The Group’s monetary capital has been increasing year by year (i.e. from approximately RMB689.0 million for the year ended 31 December 2022 to approximately RMB878.3 million for the nine months ended 30 September 2023). As advised by the Directors, the deposit account held by the Group under the deposit services under the 2024–2026 Financial Services Framework Agreement is the main working capital account of the Company for the payment of, among other things, the fees and consideration for the projects under the expansion of the Group’s business. As mentioned under the 2024–2026 Engineering Construction Equipment Procurement and Installation Framework Agreement, the Group is expected to require substantial amount of monetary funds from 2024 to 2026 to finance the commencement of operation and acquisition of new production lines, as well as the implementation of new projects and technological upgrading projects. Accordingly, the Group is proposing to increase the maximum daily deposit balance to cater for the corresponding (single or consecutive) transactions with large amount.
– 94 –
LETTER FROM THE INDEPENDENT FINANCIAL ADVISER
In addition, in accordance with CNBMG’s Notice on Further Enhancing the Group’s Internal Financing and Improving the Capital Usage Efficiency (CNBMG Fa Cai Wu [2020] No. 147 (中國建材《關於進一步提升集團內部資金融通提高資金使用效率的通知》(中國建材發財 務(2020)147號)), as well as the specific requirements of the State-owned Assets Supervision and Administration Commission of the State Council and CNBMG Group in respect of the construction of treasury of its members, the members shall further strengthen the business cooperation with finance companies within the Group in respect of account opening, deposits and settlement. CNBMG Group and Triumph Technology Group have also requested their respective members to further increase their capital concentration. Catering to and in response to the aforesaid policies of the State-owned Assets Supervision and Administration Commission of the State Council and CNBMG, the Group intends to further strengthen its cooperation with CNBMG Finance from 2024 to 2026 by centralizing and adopting the financial services provided by CNBMG Finance to the Group, hence the increase in the Proposed Annual Caps.

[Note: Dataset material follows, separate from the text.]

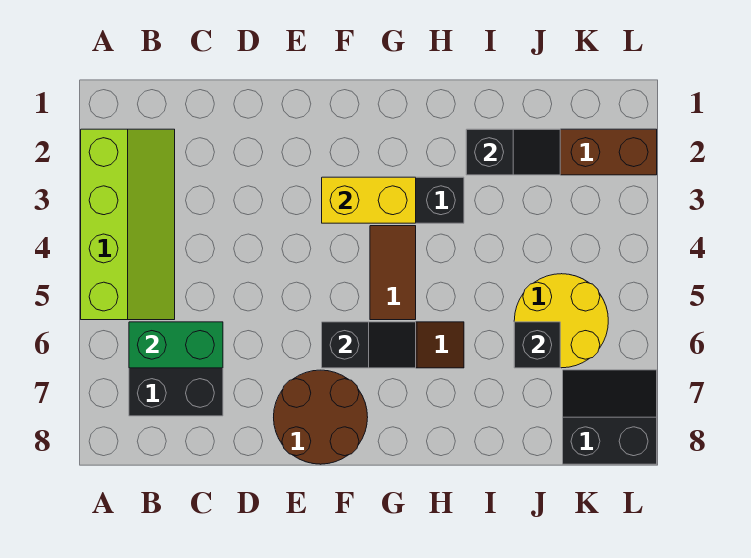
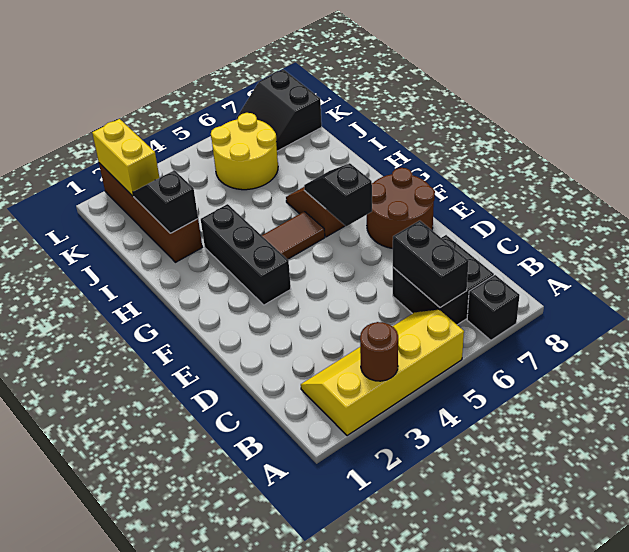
lime slope A2:B5 level 1 top A -> yellow slope A2:B5 level 1 top A
none -> brown round brick A3 level 2
green brick B6:C6 level 2 -> black brick B6:C6 level 2
yellow brick F3:G3 level 2 -> yellow brick K2:L2 level 2
black brick J6 level 2 -> black brick A7 level 1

In addition to the above, we have reviewed the latest audited financial statements for the year ended 31 December 2022 and latest unaudited financial statements for the nine months ended 30 September 2023 of CNBMG Finance which were provided by the Company for our assessment of the financial ability of CNBMG Finance. We noted that the business scale of CNBMG Finance, such as, its asset scale, amounts of deposits accepted loan granted and its financial performance and are of the view that the financial ability of CNBMG Finance is sufficient for CNBMG Finance to provide the deposit services within the amount of the Deposit Caps to the Group.
As a result, other than the latest balances of cash and equivalents of the Group as stated in the above, we also considered that (i) the financial capability of the CNBMG Finance; (ii) the Deposit Caps are sufficient for the Group to utilize the deposit services of the CNBMG Finance; (iii) the Group recorded net profits for the financial year ended 31 December 2022 and for the six months ended 30 June 2023 as mentioned in the financial information of the Group under the sub-section headed “The Group” in this letter; and (iv) the Group is expected to generate more sales from its increased production scale with a positive outlook in the PRC’s photovoltaic industry, and so we are of the view that the Deposit Caps and the increment in the Deposit Caps are fair and reasonable.
– 95 –
LETTER FROM THE INDEPENDENT FINANCIAL ADVISER
RECOMMENDATION
Having taken into consideration of the principal factors and reasons as stated above in this letter, we are of the opinion that (i) the terms of the Non-exempt 2024–2026 CCT Agreements and the respective Proposed Annual Caps are on normal commercial terms; and (ii) the entering into of the Non-exempt 2024–2026 CCT Agreements, the transactions contemplated thereunder and the respective Proposed Annual Caps are fair and reasonable, in the ordinary and usual course of business of the Group and in the interests of the Company and the Shareholders as a whole.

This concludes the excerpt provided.